More reading shows that its not always effective, if someone else is thinking of the same thing:

I assume then that perhaps the rsbep code might be less effective; don't know the details of how the headers work on rsbep.

Compared to a local HDD, BTRFS or ZFS local NAS can provide error correction only at the cost of an additional disk (otherwise its only error detection for data on a single disk), additional hardware, additional failure modes, additional maintenance efforts and is still vulnerable to a common cause failure of the NAS itself going down with its disks and the backup with it. It does completely mitigate the common cause failure mode of the PC going down taking primary and local backup.

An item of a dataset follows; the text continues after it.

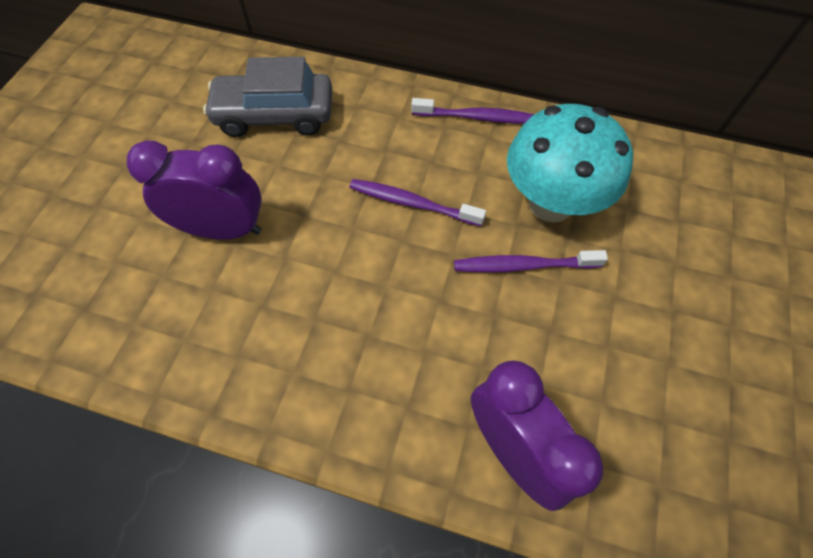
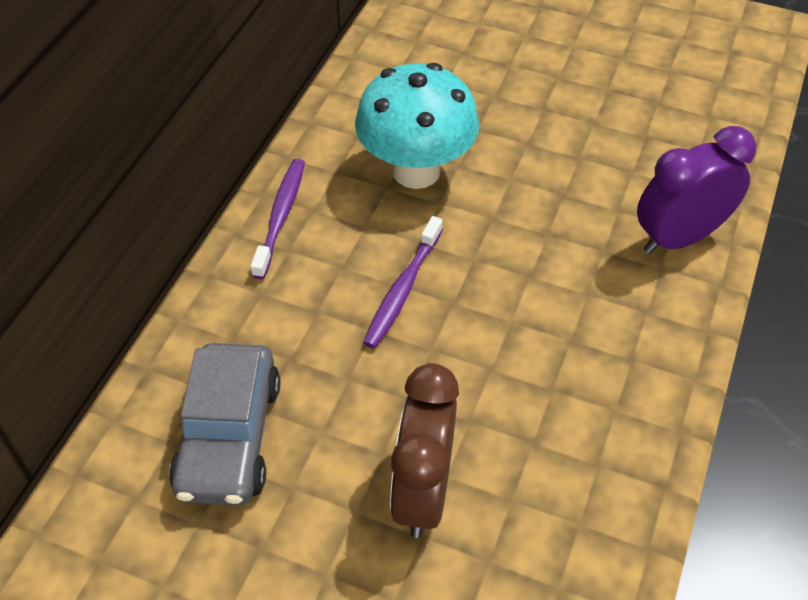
camera: 85 degrees left, 10 degrees down
(223, 229) = (423, 491): purple clock -> brown clock
(523, 265) = (491, 203): purple toothbrush -> none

Personal opinion - NAS is great as a backup if you were using NAS in the first place for something else, the backup capability comes almost for free. I'm not sure about all the tradeoffs if NAS were introduced solely as a backup solution without any other need.

I do think that rsync with local --back-up dir is a (lightweight/partial) backup solution. Just need to complement it with something else to deal with complete PC loss. My strategy is closer to (2.5)-(2.5)-2, trading off cost against complexity in restoration in case of complete PC loss.

BTW. You can use 1 disk. At least with BTFS and ZFS you can store data multiple times (it is default for metadata) bringing correction and self healing to one disk setup.

All erasure coding is fascinating subject used in real life storage solutions like Ceph or HDFS. If somebody brings EC overlay to rclone than for sure it will have some use.